Recently, the high risks of both venous and arterial thrombosis in patients with COVID-19 are emerging [16, 17]. Thrombosis might be contributed to the mortality in these patients, because patients with high levels of D-dimer at admission results in the higher rate of death [18] and the anticoagulant therapy is suggested to improve survival in in-hospital COVID-19 patients [19]. Marongiu et al. reported a possible mechanism inducing thrombosis in patients with COVID-19 [20]. After novel coronavirus infection, monocytes and inflammatory cytokines can provoke endothelial damage and blood coagulation activation. Although E. coli (LPS) and novel coronavirus are different as pathogens, the mechanisms to induced thrombosis may be similar. Thus, we speculate that there would be benefit with edoxaban in COVID-19 patients, probably due to inhibition of thrombosis and subsequent organ damage and death.
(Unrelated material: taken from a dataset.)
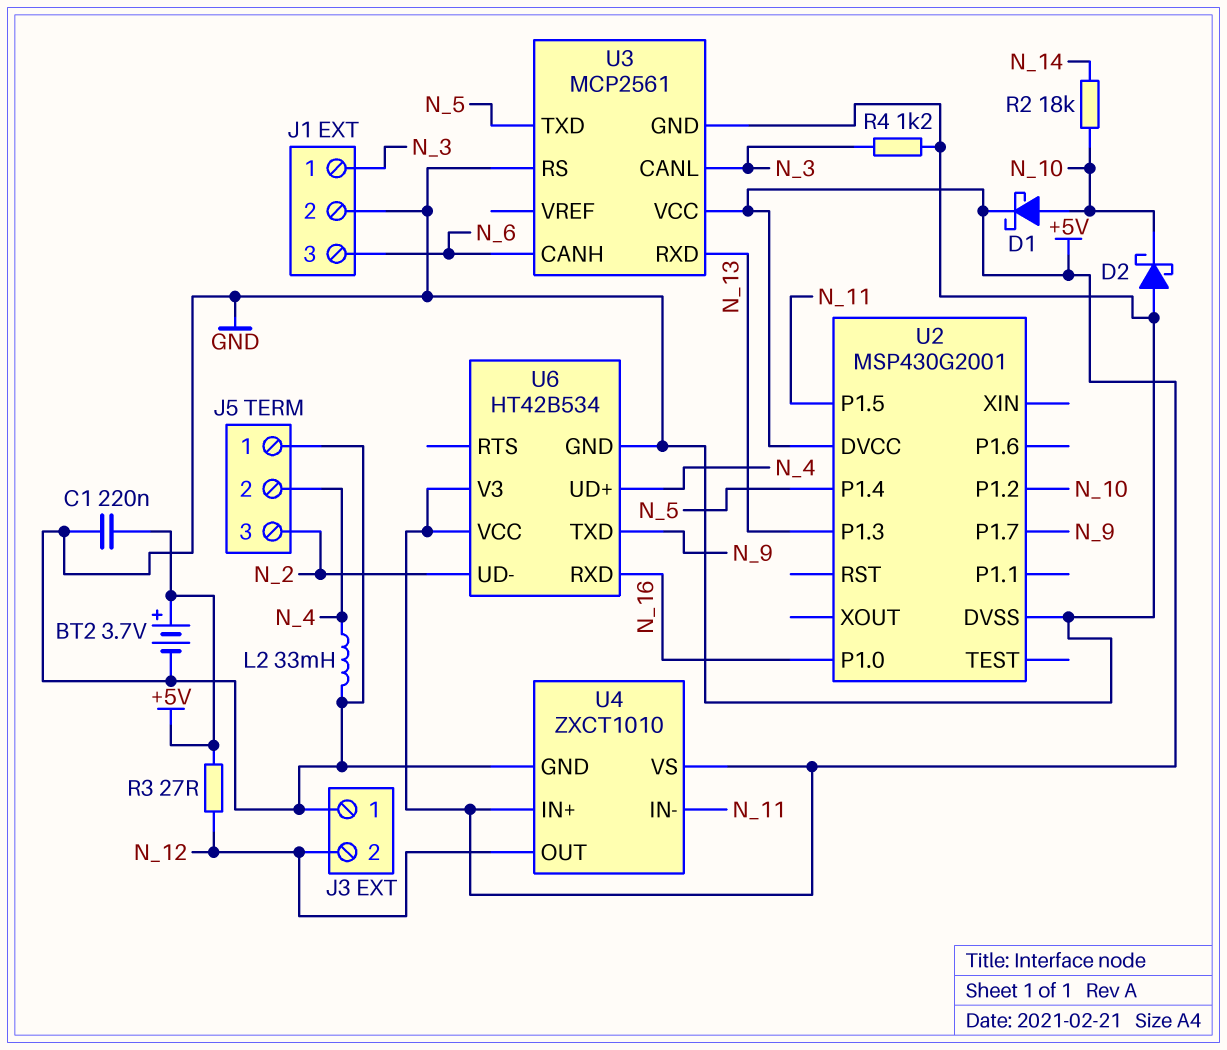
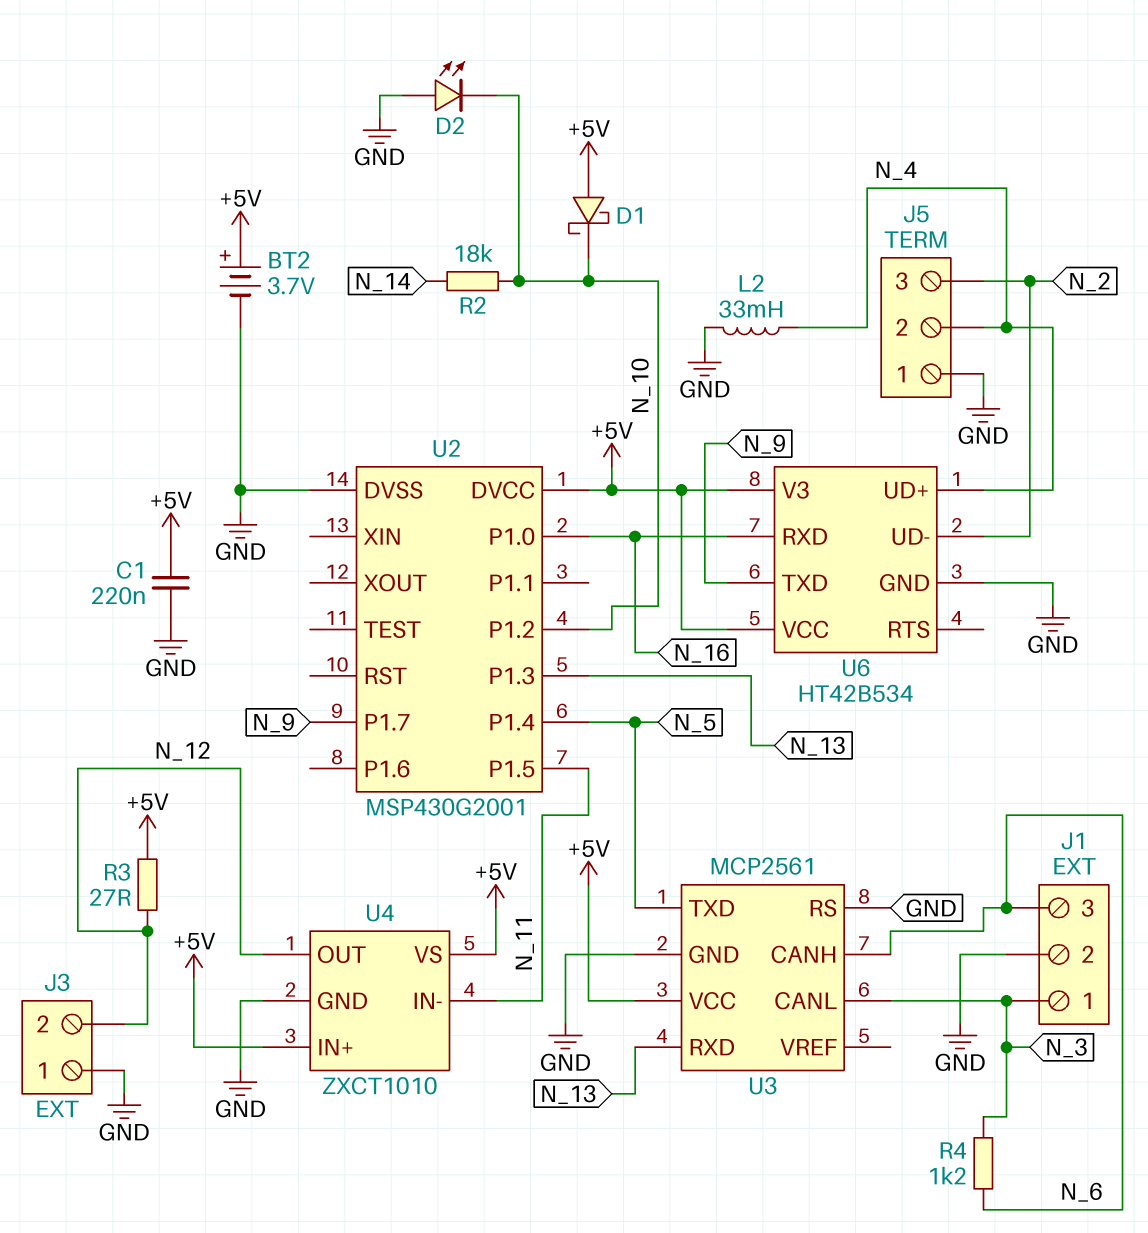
D1: schottky (A N_10, K +5V) -> schottky (A +5V, K N_10)
D2: schottky (A GND, K N_10) -> LED (A GND, K N_10)
R4: 1.2k (GND, N_3) -> 1.2k (N_3, N_6)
In conclusions, edoxaban significantly inhibited the activation of coagulation, the formation of microvascular thrombus in the liver and the liver damage, and reduced mortality in rats injected with LPS. Whereas, edoxaban has no beneficial effects on the kidney damage and the production of inflammatory cytokines. These results suggest that the FXa inhibition by edoxaban might be a beneficial therapy for the management of infection-associated thrombosis.